Responsible Corporate AI Deployment: What Executives Need to Do Now
New findings released December 9, 2025 show clear momentum and equally clear gaps in how companies plan to deploy AI responsibly. The research blends views from corporate leaders, investors, and the American public. Quarterly tracking will continue through 2026, giving leaders a consistent signal on expectations and best practices as they shift.
Where the three groups agree
- AI's upside: Majorities expect net societal benefits within five years. Corporate leaders are most bullish (93%), followed by investors (80%) and the public (58%).
- Safety matters: AI safety and security rank near the top for each group (public: 53%, investors: 62%, corporate leaders: 46%).
- Back the workforce: Training is seen as essential by the public (90%) and investors (97%). About three-quarters of leaders plan to implement AI training for employees.
Where views split
- Safety spend: Investors and the public expect companies to invest more than 5% of total AI budgets in safety. Many executives plan 1-5%.

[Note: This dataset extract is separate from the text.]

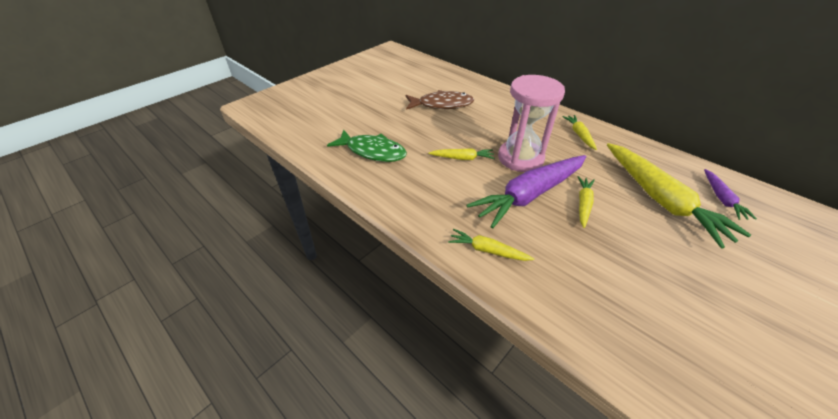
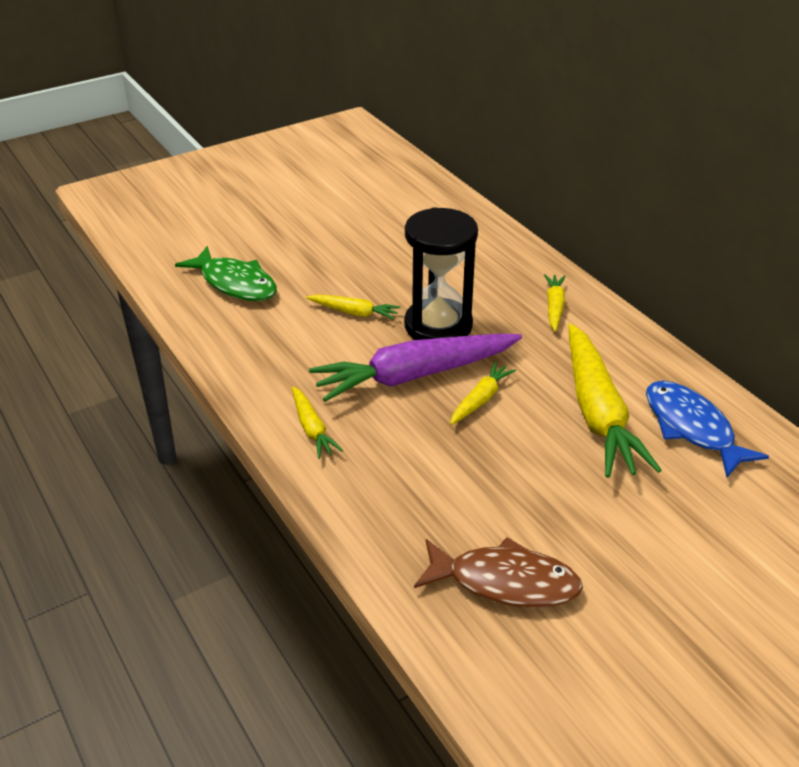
camera: 15 degrees right, 5 degrees down
(442, 104) = (375, 229): brown fish -> brown fish (505, 582)
(487, 250) = (312, 429): yellow carrot -> yellow carrot turned 150 degrees counterclockwise
(520, 158) = (438, 326): pink hourglass -> black hourglass
(722, 199) = (692, 428): purple carrot -> blue fish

- Who benefits from AI gains: Executives currently lean to shareholders (28%) and R&D (30%), with less earmarked for worker training (17%).
- Environmental planning: Roughly a third of both the public and corporate leaders expect negative environmental effects from increased AI use. Only 17% of leaders include environmental impact planning in their AI roadmap, and 42% say it is not part of their strategy.
Executive playbook: 90-day actions
- Set a safety floor: Commit at least 5-10% of your AI budget to safety and security. Adopt a recognized framework like the NIST AI Risk Management Framework. Fund model evaluations, red-teaming, monitoring, and an incident response plan.
- Assign ownership and cadence: Name a senior AI risk owner (with budget). Establish a cross-functional council spanning product, risk, legal, security, HR, and audit. Review incidents, metrics, and model changes on a monthly and quarterly rhythm.
- Back your people with real training: Stand up companywide AI literacy plus role-based tracks for priority jobs. Tie learning to workflows and measurable productivity goals. If you need ready-made pathways, explore AI courses by job role to accelerate implementation.
- Pre-commit value distribution: Ring-fence a fixed share of AI-driven gains to workforce training and safety (e.g., 20-30%), then define your split across R&D and shareholders. Make the policy public to build trust.
- Measure the environmental footprint: Track energy use and emissions per workload, prefer efficient models, and select vendors with clear energy data. For context on expected grid impacts, see the IEA's guidance on data centers and AI. Add "sustainability by default" to procurement and architecture reviews.
- Be transparent with customers and employees: Publish AI principles, known use cases, human-in-the-loop criteria, and escalation paths. Disclose material AI-driven decisions that affect users or workers. Report safety incidents and fixes.
- Build the metrics that matter: Track model performance drift, safety incidents, time-to-detection, false-positive/negative rates, training completion, task-level productivity, and environmental intensity. Tie incentives to these metrics.
- Pulse sentiment and adjust: Use quarterly surveys and feedback channels to understand shifting expectations across customers, employees, and investors. Close the loop by sharing what you changed.
Why this matters for strategy
The data is clear: people support AI's promise and expect disciplined safety, real employee support, and environmental accountability. Companies that set these guardrails early will move faster with fewer surprises. Those that delay will spend more time in cleanup and catch-up mode.
The surveys were fielded with The Harris Poll, Robinhood Foundation, and Gerson Lehrman Group. The full report and methodology are available from the organization and will be updated quarterly through 2026.
Next steps
- Confirm a safety budget floor and publish your AI principles.
- Launch role-based training with measurable outcomes; if you need a jumpstart, review the latest AI courses.
- Set environmental KPIs for AI workloads and hold vendors to them.
- Pre-announce how you will allocate AI-driven gains across workers, R&D, and shareholders.
The companies that act on this now will earn trust, attract talent, and ship better products with fewer risks. That is the edge.